Facebook + Instagram = Synergy Mirage?

On August 31st, 2012, Facebook closed its acquisition of Instagram for $715 million.  Instagram allows people to share photos quickly with friends and family and apply a filter to transform the photo's look.  Facebook intends for Instagram to operate as before but to utilize the Instagram team to help improve Facebook's mobile experience.  Why did Facebook choose to acquire Instagram - a 12-person company?  One theory is that Facebook felt threatened because they feared "creeping defection" - that Instagram could transform from a successful niche market to a full-fledged social network.

At first blush, the acquisition appears to be a good move on Facebook's part.  However, the desire to stay relevant and retain network effect could prompt Facebook to make ill-advised acquisitions in the future.  The executive team may benefit from the lessons outlined in Paul B. Carroll and Chunka Mui's "Seven Ways to Fail Big," specifically the warning against "synergy mirages."

Carroll and Mui acknowledge that sometimes a company seeks to grow by joining with another company of complementary strengths.  However, there is a risk that the merging companies have different skill sets and no desire to collaborate.  Even when synergies seemingly exists, it is necessary to dig deep to understand motivations all along the supply chain (see acquisition of Snapple by Quaker Oats).  Furthermore, executives sometimes focus so much on trying to make the synergies work that they miss out on other opportunities.  Missteps with acquisitions can result in plummeting stock prices and lawsuits.

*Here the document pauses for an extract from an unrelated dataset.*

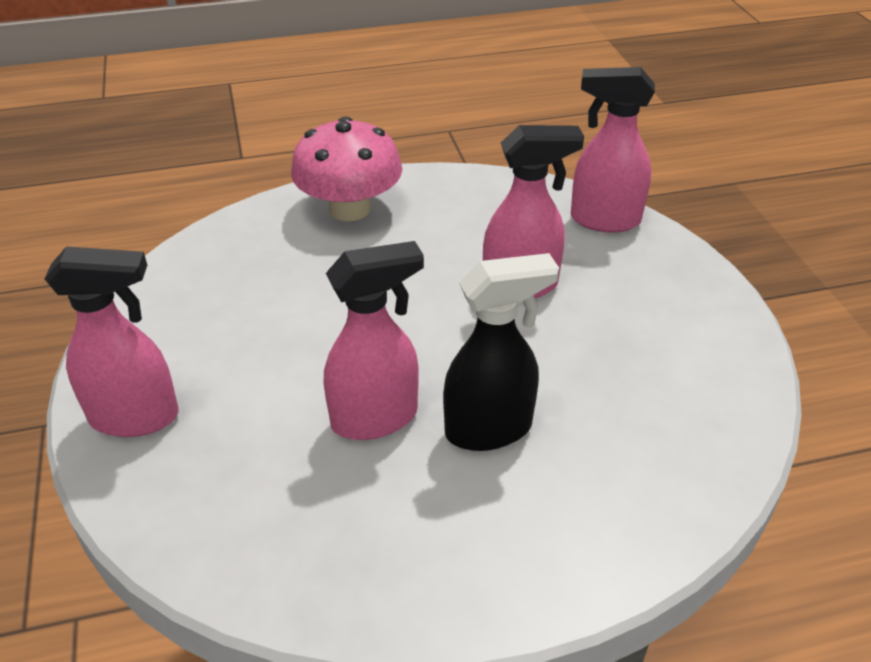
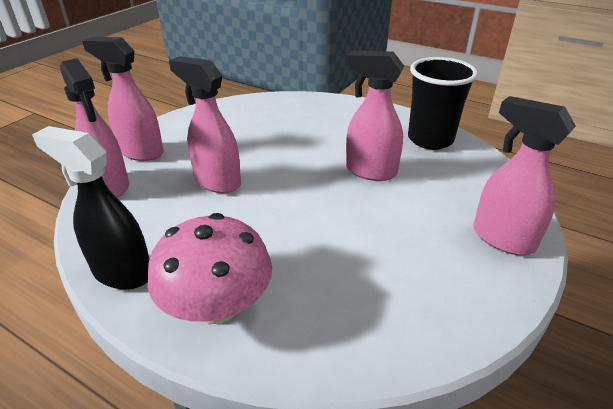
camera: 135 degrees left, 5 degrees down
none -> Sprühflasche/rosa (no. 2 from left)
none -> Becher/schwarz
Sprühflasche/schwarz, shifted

In this case, Facebook appears to have acquired Instagram for the right reasons: to stave off competition and to use Instagram's already existing core competencies to make Facebook stronger.  What criteria should the executives of Facebook employ going forward to pay heed to Carroll and Mui's warnings?  The authors suggest having devil's advocates outside of the strategy development process ask some key questions such as:

  • What can we learn from history (the nuanced, contextual version)?
  • Do vital information and dissenting views about strategy reach crucial decision makers?
  • Have we considered all of the options?